Uche Ezeh et al. Fertil Steril. 2021 Jun.

Abstract

Objective: To examine the relation of menstrual cyclicity abnormalities to hyperandrogenism (HA) and dynamic state insulin resistance (IR) in oligo-ovulatory women with polycystic ovary syndrome (PCOS).

Design: Prospective cross-sectional study.

Setting: Tertiary-care academic center.

Patient(s): Fifty-seven women with PCOS (1990 National Institutes of Health criteria) and 57 healthy control women matched by body mass index (BMI).

Intervention(s): Short insulin tolerance test (ITT).

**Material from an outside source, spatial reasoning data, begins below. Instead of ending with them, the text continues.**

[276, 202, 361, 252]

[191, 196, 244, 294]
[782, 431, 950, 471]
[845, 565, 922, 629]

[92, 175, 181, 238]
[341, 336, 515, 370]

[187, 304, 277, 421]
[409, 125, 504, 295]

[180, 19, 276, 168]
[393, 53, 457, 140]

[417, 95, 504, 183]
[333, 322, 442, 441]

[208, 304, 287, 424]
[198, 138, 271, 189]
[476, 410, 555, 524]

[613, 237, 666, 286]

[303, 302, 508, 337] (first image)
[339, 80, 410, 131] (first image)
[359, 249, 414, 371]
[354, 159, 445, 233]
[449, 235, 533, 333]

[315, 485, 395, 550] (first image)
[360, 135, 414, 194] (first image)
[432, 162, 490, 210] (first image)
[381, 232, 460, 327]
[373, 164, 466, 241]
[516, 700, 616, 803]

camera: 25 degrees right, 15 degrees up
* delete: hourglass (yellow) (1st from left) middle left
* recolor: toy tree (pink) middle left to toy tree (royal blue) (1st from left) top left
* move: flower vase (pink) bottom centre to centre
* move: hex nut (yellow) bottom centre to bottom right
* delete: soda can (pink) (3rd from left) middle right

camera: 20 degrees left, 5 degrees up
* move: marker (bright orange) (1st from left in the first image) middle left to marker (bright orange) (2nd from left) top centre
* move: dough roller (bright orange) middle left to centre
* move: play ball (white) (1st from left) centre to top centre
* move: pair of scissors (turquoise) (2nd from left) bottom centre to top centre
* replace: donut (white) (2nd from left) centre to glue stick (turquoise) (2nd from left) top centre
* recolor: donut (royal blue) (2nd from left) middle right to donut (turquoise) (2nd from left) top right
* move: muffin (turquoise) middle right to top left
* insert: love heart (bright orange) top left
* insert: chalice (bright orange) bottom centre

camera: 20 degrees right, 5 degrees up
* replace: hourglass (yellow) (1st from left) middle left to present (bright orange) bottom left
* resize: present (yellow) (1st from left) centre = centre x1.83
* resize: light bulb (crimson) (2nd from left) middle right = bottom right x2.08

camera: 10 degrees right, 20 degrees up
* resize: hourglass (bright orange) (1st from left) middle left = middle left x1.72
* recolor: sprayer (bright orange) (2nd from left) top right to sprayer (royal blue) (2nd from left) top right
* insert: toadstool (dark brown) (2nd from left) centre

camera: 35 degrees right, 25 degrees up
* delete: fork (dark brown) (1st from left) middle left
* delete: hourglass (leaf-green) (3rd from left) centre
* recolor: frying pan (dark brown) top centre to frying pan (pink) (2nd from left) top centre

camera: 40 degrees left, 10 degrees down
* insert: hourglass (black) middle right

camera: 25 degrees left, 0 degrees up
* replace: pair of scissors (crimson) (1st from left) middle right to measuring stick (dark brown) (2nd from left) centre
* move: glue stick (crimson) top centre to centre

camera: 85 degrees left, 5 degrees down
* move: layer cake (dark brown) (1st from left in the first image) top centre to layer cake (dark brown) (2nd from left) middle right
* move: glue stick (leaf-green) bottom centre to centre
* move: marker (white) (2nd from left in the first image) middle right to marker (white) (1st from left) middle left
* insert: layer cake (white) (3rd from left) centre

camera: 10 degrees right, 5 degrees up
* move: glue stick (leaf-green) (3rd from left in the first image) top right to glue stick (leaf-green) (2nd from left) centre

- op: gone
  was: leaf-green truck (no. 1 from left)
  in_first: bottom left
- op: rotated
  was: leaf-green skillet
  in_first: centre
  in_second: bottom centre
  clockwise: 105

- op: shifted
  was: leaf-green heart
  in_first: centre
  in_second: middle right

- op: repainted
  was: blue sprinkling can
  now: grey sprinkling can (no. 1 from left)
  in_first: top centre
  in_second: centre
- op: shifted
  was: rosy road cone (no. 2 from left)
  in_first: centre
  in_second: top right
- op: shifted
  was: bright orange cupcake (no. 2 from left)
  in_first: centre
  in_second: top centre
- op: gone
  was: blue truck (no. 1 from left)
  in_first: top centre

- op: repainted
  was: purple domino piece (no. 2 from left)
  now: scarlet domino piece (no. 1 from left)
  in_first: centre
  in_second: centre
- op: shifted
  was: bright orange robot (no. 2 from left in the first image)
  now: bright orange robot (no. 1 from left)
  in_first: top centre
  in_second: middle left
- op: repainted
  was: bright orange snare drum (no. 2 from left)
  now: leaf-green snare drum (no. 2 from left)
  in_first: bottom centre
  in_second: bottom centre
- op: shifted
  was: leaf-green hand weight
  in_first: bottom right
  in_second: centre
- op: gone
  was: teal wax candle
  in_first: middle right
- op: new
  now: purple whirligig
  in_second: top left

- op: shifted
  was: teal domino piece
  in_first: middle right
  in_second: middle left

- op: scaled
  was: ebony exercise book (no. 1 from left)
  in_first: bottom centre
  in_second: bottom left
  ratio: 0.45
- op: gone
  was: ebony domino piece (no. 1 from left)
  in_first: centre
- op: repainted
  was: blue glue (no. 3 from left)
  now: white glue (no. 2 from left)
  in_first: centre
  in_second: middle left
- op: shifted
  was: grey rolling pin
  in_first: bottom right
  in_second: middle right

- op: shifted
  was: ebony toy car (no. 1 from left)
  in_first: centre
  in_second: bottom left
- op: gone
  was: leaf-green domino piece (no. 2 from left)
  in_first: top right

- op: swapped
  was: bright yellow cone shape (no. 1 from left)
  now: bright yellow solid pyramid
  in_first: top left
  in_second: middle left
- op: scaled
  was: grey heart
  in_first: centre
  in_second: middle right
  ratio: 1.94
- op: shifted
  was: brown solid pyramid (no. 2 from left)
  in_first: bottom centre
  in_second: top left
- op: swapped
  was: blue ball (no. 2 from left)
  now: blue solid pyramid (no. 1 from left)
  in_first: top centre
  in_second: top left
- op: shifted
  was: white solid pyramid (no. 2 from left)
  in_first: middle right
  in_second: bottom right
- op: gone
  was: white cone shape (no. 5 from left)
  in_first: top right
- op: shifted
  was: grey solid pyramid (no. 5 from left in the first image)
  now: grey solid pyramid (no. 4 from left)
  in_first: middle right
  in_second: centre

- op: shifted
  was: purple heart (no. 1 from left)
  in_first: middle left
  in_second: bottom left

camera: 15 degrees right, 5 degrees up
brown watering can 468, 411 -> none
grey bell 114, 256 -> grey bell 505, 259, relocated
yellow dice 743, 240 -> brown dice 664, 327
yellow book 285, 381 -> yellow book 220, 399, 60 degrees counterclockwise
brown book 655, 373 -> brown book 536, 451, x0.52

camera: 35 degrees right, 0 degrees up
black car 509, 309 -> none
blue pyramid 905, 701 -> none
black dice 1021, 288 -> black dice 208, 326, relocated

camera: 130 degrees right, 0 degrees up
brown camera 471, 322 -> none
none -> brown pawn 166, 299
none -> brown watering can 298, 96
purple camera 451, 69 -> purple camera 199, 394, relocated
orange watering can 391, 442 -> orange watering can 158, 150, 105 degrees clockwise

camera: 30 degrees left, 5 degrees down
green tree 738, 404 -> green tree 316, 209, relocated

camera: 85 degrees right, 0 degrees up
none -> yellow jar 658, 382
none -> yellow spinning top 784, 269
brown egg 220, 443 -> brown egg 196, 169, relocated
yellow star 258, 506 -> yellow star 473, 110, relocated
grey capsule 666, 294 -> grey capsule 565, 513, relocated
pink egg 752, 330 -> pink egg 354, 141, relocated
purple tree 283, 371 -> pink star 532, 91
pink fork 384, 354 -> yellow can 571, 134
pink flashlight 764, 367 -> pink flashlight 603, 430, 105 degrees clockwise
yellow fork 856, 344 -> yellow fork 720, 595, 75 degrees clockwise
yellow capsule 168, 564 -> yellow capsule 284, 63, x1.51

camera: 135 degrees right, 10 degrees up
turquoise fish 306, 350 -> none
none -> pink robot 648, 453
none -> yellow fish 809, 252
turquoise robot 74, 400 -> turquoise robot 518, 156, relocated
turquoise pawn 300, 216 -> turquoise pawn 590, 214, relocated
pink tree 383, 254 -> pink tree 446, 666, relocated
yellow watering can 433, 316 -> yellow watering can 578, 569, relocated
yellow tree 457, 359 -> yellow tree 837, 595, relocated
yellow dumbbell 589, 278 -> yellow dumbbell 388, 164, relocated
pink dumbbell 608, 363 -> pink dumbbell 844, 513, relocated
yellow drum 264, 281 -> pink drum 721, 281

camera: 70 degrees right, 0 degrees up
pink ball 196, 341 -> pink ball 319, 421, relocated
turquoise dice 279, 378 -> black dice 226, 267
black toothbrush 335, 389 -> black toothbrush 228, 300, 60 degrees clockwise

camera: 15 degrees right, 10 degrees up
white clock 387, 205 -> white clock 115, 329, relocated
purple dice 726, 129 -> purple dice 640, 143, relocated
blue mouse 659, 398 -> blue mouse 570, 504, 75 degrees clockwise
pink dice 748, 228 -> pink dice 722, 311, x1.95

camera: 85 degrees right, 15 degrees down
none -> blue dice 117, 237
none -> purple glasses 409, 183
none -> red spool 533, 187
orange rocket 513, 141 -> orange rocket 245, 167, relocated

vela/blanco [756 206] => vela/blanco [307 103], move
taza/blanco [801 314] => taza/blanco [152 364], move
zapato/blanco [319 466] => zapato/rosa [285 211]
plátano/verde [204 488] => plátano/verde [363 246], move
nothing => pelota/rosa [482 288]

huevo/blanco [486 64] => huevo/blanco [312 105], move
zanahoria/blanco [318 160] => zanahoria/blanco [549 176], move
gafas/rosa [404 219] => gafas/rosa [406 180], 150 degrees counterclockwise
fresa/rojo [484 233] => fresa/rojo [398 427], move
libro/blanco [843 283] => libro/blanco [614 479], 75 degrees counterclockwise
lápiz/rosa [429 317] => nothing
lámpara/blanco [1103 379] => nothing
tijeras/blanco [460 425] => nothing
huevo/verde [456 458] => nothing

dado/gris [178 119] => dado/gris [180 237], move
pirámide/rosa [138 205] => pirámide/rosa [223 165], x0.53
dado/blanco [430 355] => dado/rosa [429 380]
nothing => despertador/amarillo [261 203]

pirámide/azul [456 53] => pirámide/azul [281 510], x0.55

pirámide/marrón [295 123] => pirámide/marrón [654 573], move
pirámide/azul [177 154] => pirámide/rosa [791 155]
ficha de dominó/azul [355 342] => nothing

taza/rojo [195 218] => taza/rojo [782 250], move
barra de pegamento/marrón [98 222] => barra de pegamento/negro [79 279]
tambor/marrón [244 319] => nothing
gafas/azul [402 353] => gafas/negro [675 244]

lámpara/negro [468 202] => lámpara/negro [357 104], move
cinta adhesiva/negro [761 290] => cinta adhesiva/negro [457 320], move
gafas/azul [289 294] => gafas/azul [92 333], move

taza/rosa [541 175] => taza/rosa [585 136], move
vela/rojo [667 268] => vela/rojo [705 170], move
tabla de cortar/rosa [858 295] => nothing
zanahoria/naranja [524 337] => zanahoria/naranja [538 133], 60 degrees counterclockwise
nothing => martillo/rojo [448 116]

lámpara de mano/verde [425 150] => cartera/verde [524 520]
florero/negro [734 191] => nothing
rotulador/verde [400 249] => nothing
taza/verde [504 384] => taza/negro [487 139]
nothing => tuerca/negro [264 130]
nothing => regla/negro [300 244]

Main outcome measure(s): Menstrual cyclicity, sex hormone-binding globulin (SHBG), measures of HA (i.e., modified Ferriman-Gallwey score, total and free testosterone, dehydroepiandrosterone sulfate), and the rate constant for plasma glucose disappearance (kITT) derived from the short ITT.

Result(s): Adjusting for age, BMI, and ethnicity, the mean androgen measures were higher and SHBG trended lower, kITT was lower, and the prevalence of IR was higher in PCOS than in controls, independent of menstrual cyclicity. The optimal cutoff point for IR was set at kITT value of 3.57%/minute or lower. Overall, 79% of the women with PCOS had IR. To control further for the effect of ethnicity, a subgroup of 46 non-Hispanic white PCOS participants were studied; those who exhibited amenorrhea (n = 15) or oligomenorrhea (n = 19) had or tended toward having a lower kITT and a higher prevalence of IR than the women with PCOS and oligo-ovulatory eumenorrhea (n = 12). The kITT trended lower and the prevalence of IR trended higher in women with PCOS and amenorrhea than those with oligomenorrhea. The measures of SHBG and HA were similar across the three menstrual groups.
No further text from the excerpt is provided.